Once lockdown eased, I traveled extensively around Italy to do research for the cookbook-memoir I was writing and to track down my great-grandfather’s birth certificate.

In November of 2020, we moved from London to Puglia in southern Italy to obtain my Italian dual citizenship, ancestry papers in hand. We found a tiny, unexceptional apartment in the charming and picturesque medieval seaside city called Trani, in the heel of the boot.

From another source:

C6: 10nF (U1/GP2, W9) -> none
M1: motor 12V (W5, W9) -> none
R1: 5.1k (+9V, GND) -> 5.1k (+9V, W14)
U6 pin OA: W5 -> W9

In our new reality, we were not only faced with the necessity of language proficiency (almost no one could speak English) but also adopting its foodways: a sweet nibble and caffè for breakfast, a significant and leisurely lunch (followed by a nap), and dinner that started around 9 p.m.

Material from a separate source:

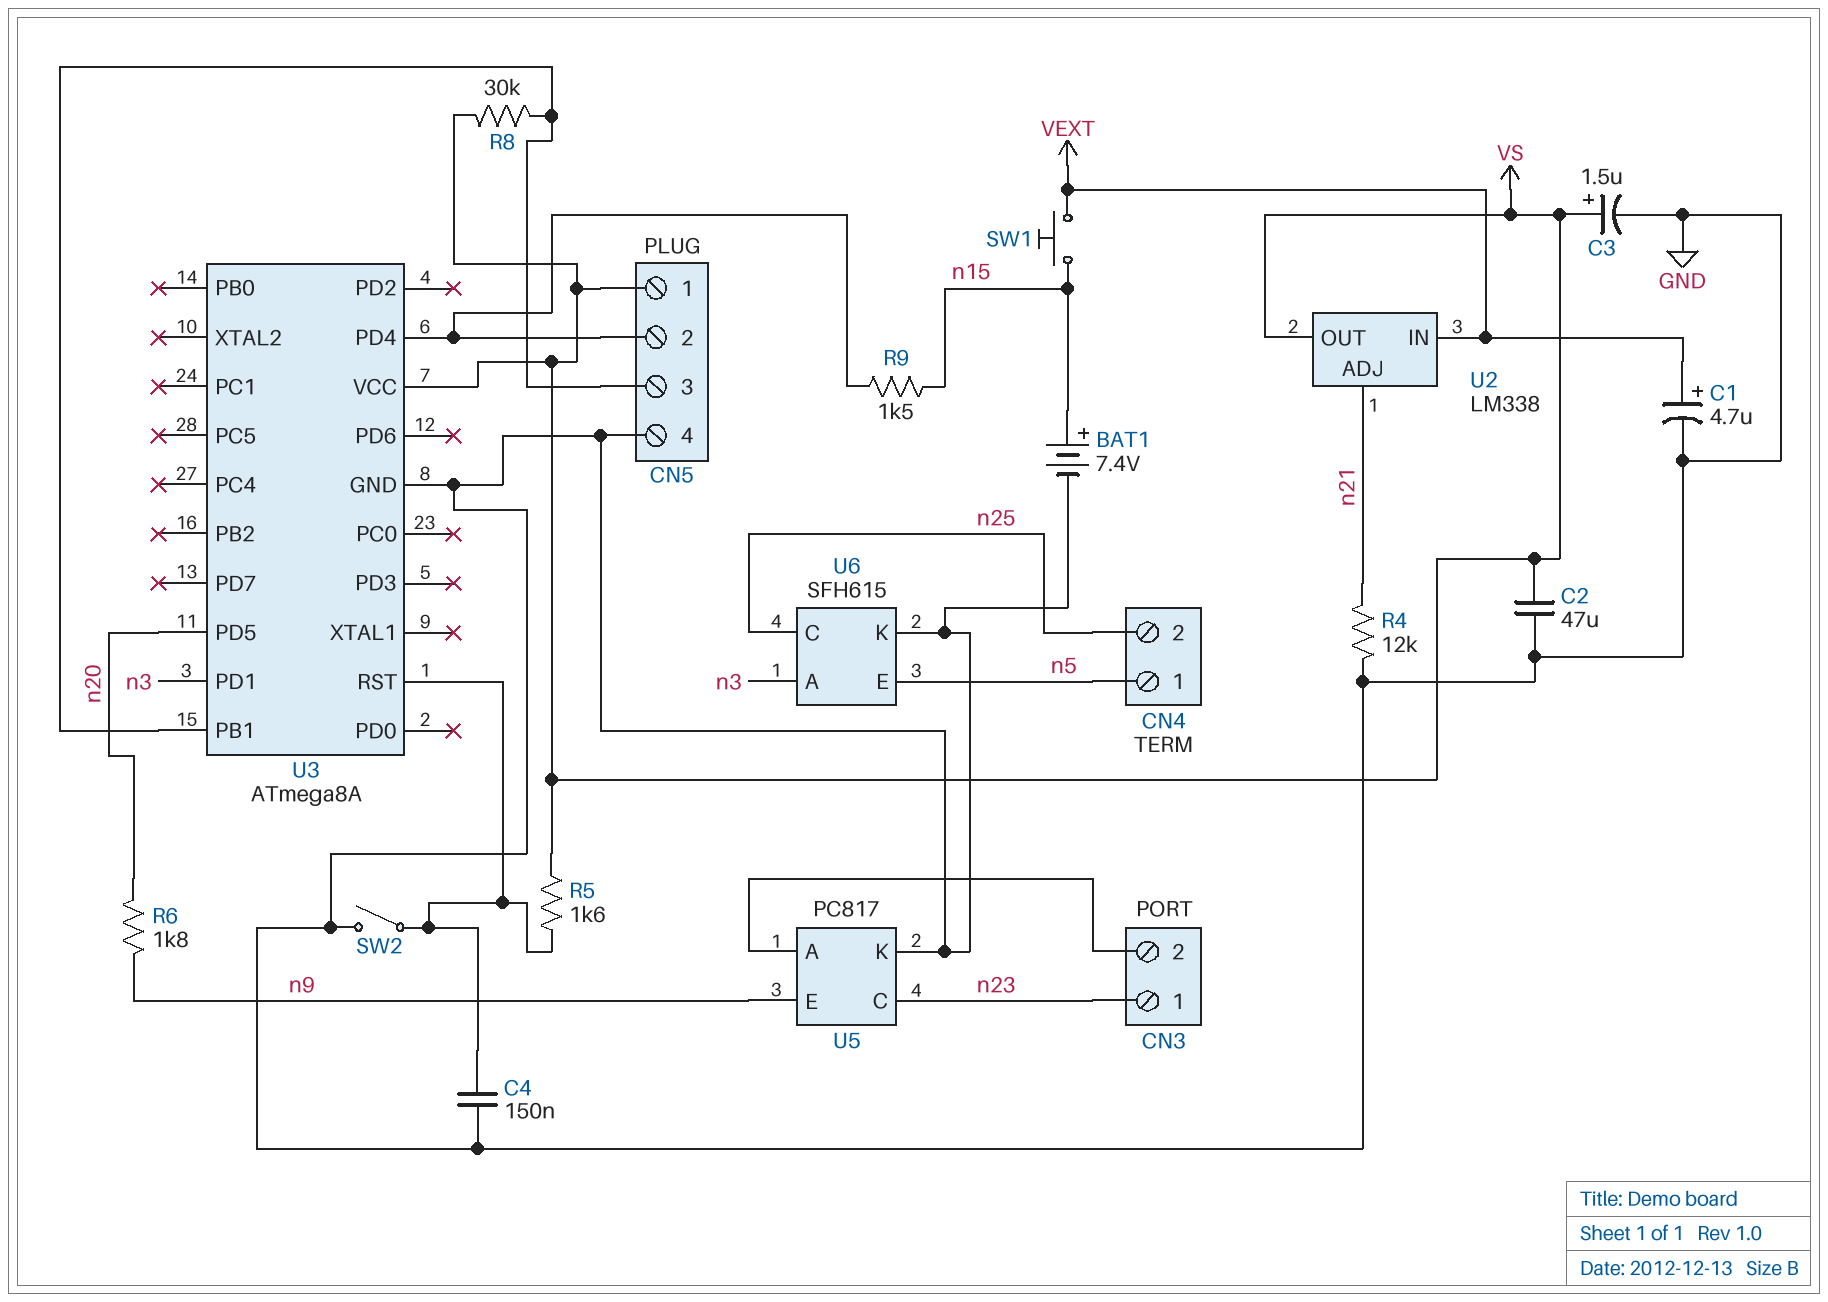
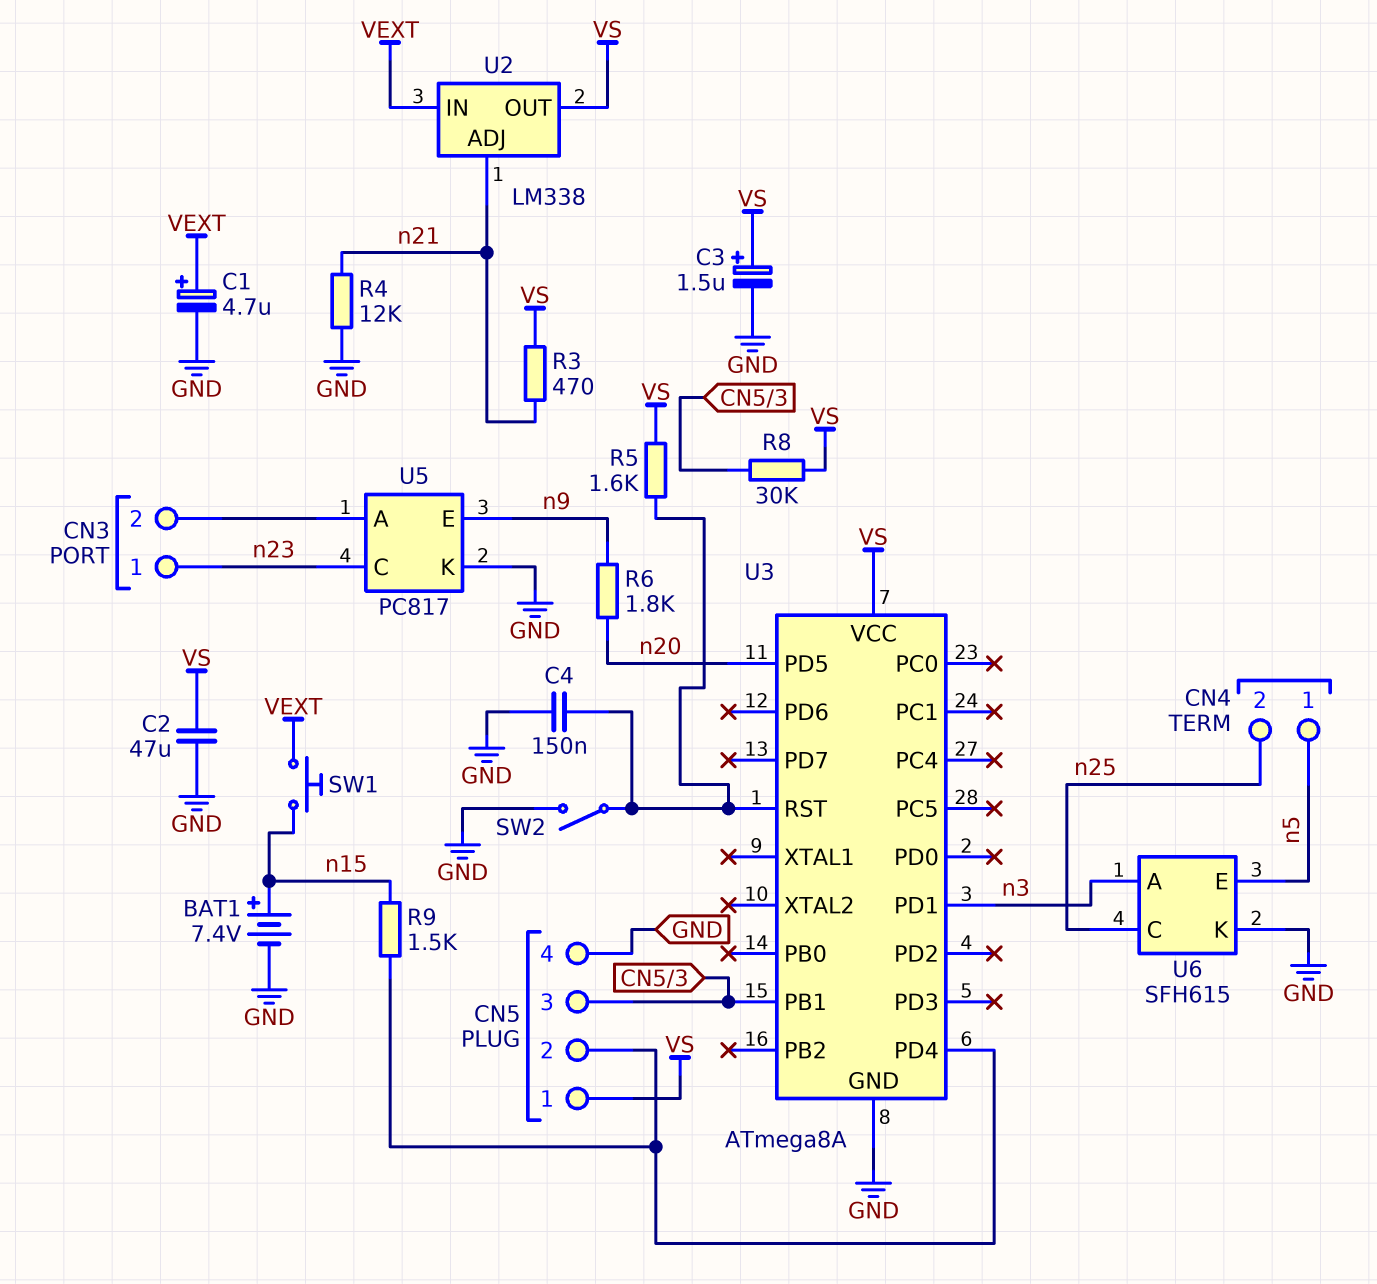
R3: none -> 470 (VS, n21)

It was living there, walking along the uneven cobblestones and breathing air that smelled of the Adriatic Sea, where I began making and eating the best pizzas of my life with the locals we befriended. I realized my delicious dough was only the first step towards making a perfect pizza. It was also about the simplicity of the toppings, the fresh, quality ingredients used, and, crucially: the gorgeous brick oven that baked the pizzas to perfection.

A person shaping dough on a pizza peel, next to a wooden cutting board with a baked pizza on it.
My utterly nontraditional dill pickle pie (left) alongside dough being shaped for the next pizza. Photo: Connie Park

I learned that homemade pizzas (mine included) could be next-level delicious if I just had access to an extremely hot oven, which cooks the dough incredibly quickly, therefore achieving a pillowy yet blistered crust and impeccably just-melted cheese.

When we moved back stateside to Brooklyn, New York, with a kitchen oven that doesn’t go beyond 500 °F, I thought my prime pizza-making days were in the past. Then I discovered the Ooni Koda 16 Gas Powered Pizza, a Wirecutter pick we’ve deemed “the most convenient and user-friendly portable outdoor pizza oven we tested.” It delivers the high heat my husband Connor says my dough “deserves,” in a convenient and space-efficient device that fits on my terrace.

Our pick

This conveniently portable outdoor pizza oven lights up with the turn of a dial, and it can bake a staggering amount of pizza on one tank of gas.

A person removing a pizza from an Ooni Koda 16 Gas Powered Pizza Oven using a peel.
My husband Connor removing a pie. Photo: Connie Park

While most home ovens don’t exceed much beyond 500 °F, the Ooni Koda 16 maxes out at 950 °F. Those additional 450 degrees allow a pizza to cook from start to finish in 60 to 90 seconds, with just a rotation or two using a pizza peel to ensure all sides are cooked evenly (the back of the oven is hotter and cooks faster than the front).

This limited exposure to extremely high temperatures ensures a crust that is crispy on the exterior and chewy inside and keeps the toppings from becoming overcooked. (Think: a cheese pull that will make your mouth water at the mere sight of it.)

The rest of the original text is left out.